Moving on, there is nothing accidental in portraying the two birds in the beginning of the novel, as the female in the Victorian America was seen as a pretty colored bird, admired by men, but its beauty was only appreciated if caged and controlled. Moreover, as Sandra M. Gilbert states in her “The Second Coming of Aphrodite: Kate Chopin’s Fantasy of Desire” that there is a certain connection between Edna and the two birds, as those incarnates the heroine’s most undermined desires and even her awakening.

“…these birds together prefigure both Edna’s restlessness and her irony, her awakening desire for freedom and her sardonic sense that freedom may ultimately be meaningless, her yearning for solitude, and her skeptical worries about solitude.” (The Second Coming of Aphrodite: Kate Chopin’s Fantasy of Desire, Sandra M. Gilbert, p.48)

In her summer spent at Madame Le Brun’s pension, Edna is surrounded by female figures like her friend Adele Ratignolle and Mademoiselle Reisz to which she grows closer, being able to share with Adele a certain memory from her childhood that represents Edna’s first attempt to escape the patriarchal society in which she was forced to live in and obey by its rules.

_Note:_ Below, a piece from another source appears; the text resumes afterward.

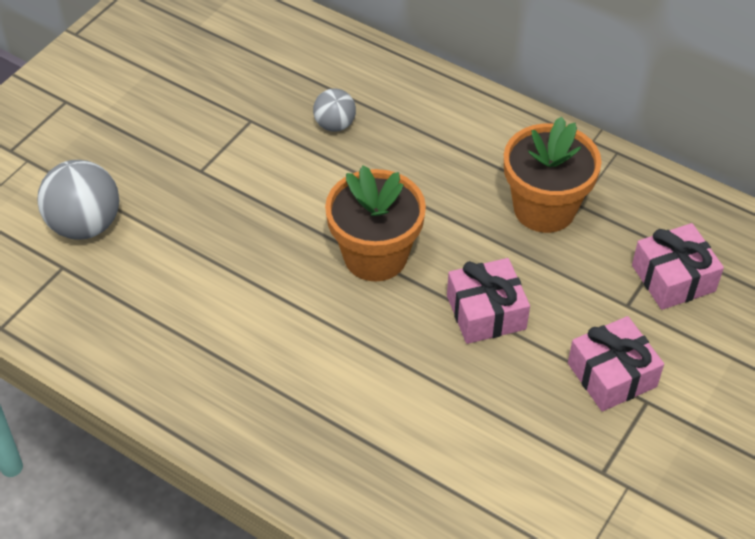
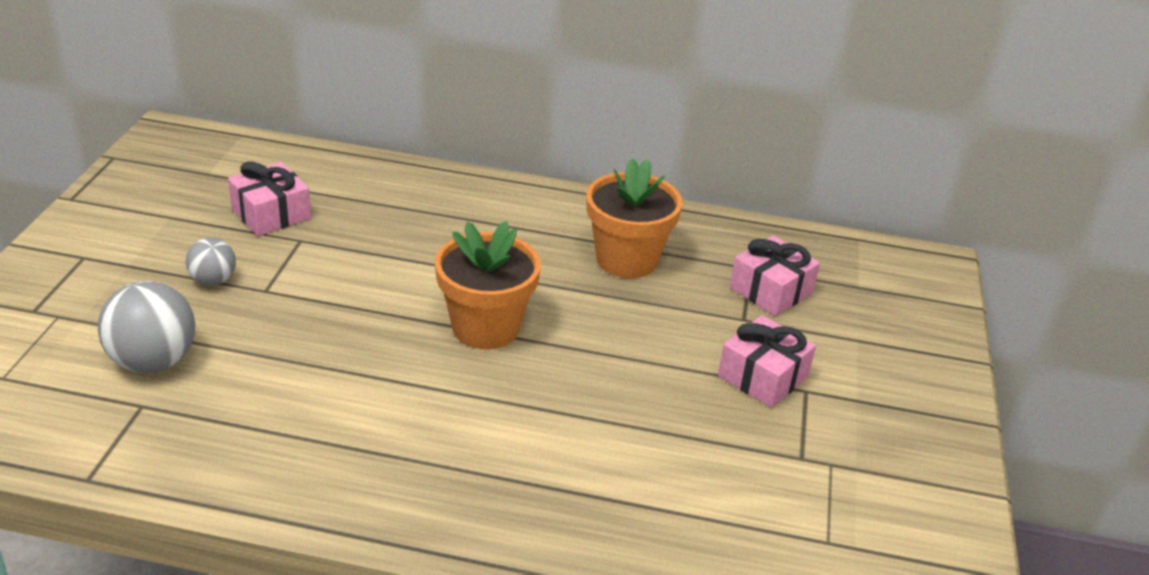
camera: 25 degrees left, 15 degrees down
(335, 125) = (390, 229): grey ball -> grey ball (213, 280)
(486, 312) = (619, 351): pink gift -> pink gift (271, 214)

Edna’s story places her back in Kentucky, in “a meadow that seemed as big as the ocean” in which she “threw out her arms as if swimming when she walked, beating the tall grass as one strikes out in the water” (Kate Chopin, The Awakening, ch.7) trying to run away from the religion of men, just as she will be later in life running away from her husband’s patronage and that of other men in her life, by throwing herself in the water and swimming until her powers leave her. “She was running away, that is, from the dictations and interdictions of patriarchal culture, especially of patriarchal theology, and running into the wild openness of nature.” (Kate Chopin, The Awakening, ch.7). Moreover, it is important to highlight the fact that there is a strong connection between Edna’s action in her childhood, where she is spotted trying to run away from the core of men’s society, namely religion and its canonical perceptions towards women, considering them object that ought to be controlled by the men in their life, and her decision to leave her husband’s house, moving into a pigeon house, freeing her shadowed spirit and expressing her deepest and oppressed desires.

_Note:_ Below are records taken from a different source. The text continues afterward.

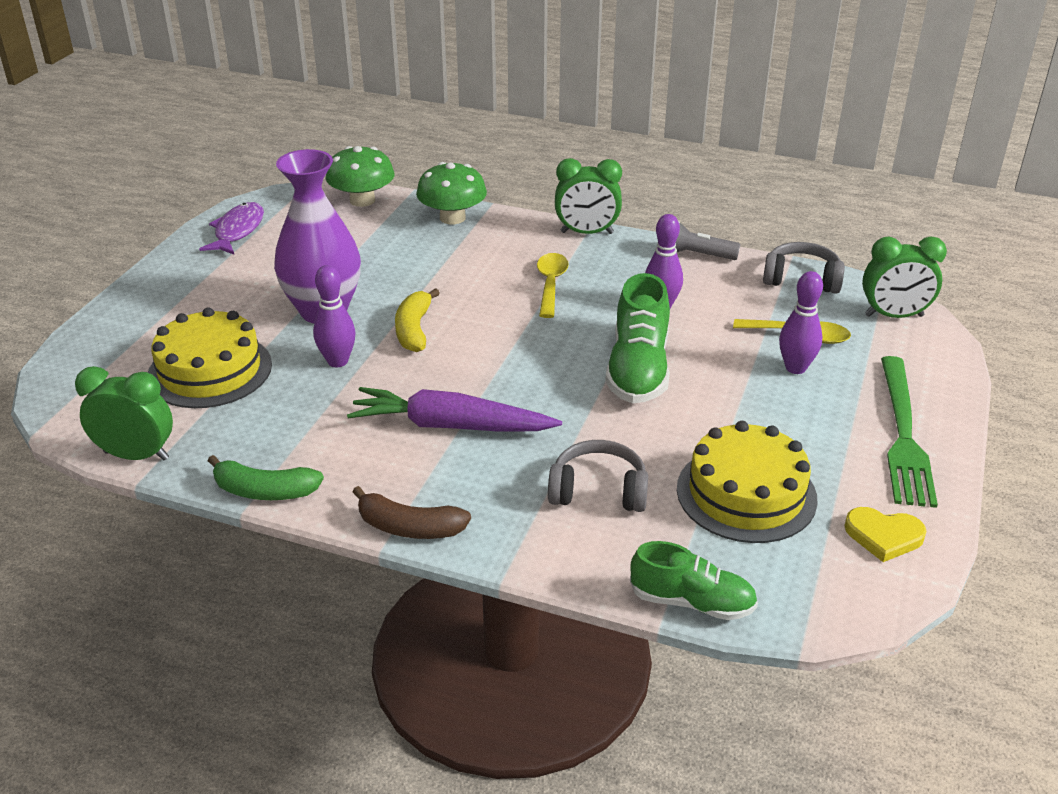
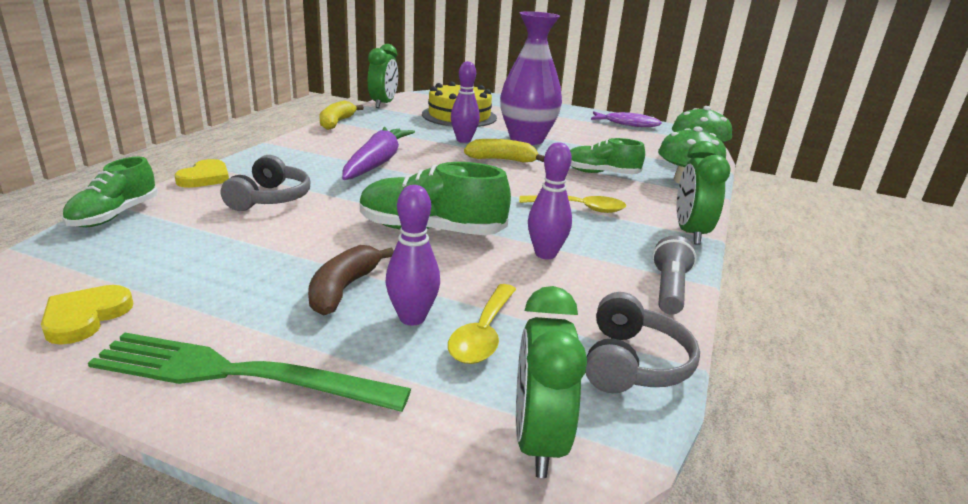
camera: 90 degrees right, 10 degrees down
(264, 491) = (336, 123): green banana -> yellow banana
(409, 527) = (277, 148): brown banana -> brown banana (343, 289)
(443, 265) = (601, 173): none -> green shoe
(549, 565) = (205, 178): none -> yellow heart
(746, 493) = (217, 254): yellow cake -> none

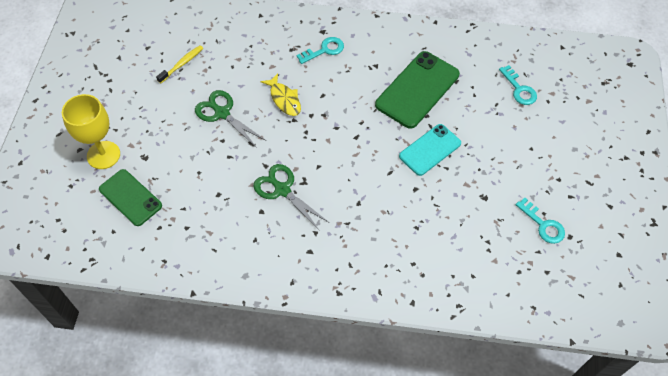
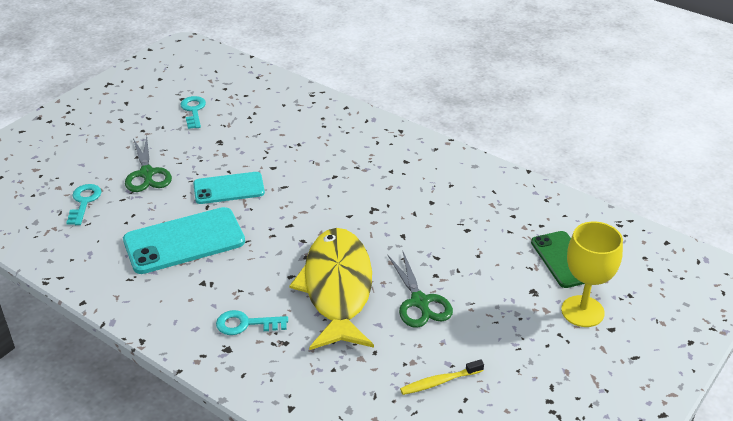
camera: 150 degrees left, 20 degrees down
(282, 190) = (399, 210): green scissors -> green scissors (147, 173)
(284, 99) = (337, 288): yellow fish -> yellow fish, size x2.23
(417, 89) = (184, 241): green phone -> turquoise phone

Edna’s last swim into the ocean can be interpreted as her acceptation of femininity which can be achieved, in her times, only through death and rejecting the patriarchal values and continuously struggling between the imaginary and the symbolic, she is said to enact the feminine Oedipal crisis, according to Deborah L. Madsen in her Feminist Theory and Literary Practice “In The Awakening, Edna Pontellier enacts the feminine Oedipal crisis; caught between Imaginary and Symbolic orders, she rejects her patriarchal gender identity but she is unable to embrace the feminine except in death.”(p.108)

Another important aspect of Edna’s autonomy and escape from her husband’s patronage “I am no longer one of Mr. Pontellier’s possessions […] I give myself where I choose.” (Kate Chopin, The Awakening, ch.36) and that is articulated by her refusal to dress up and act as a doll, according to the accepted dress codes, choosing to wear an “ordinary house dress” instead of her “usual Tuesday reception gown” in this way, undermining her husband’s authority and strengthening the idea that she is no longer an object easily controlled by Mr. Pontellier.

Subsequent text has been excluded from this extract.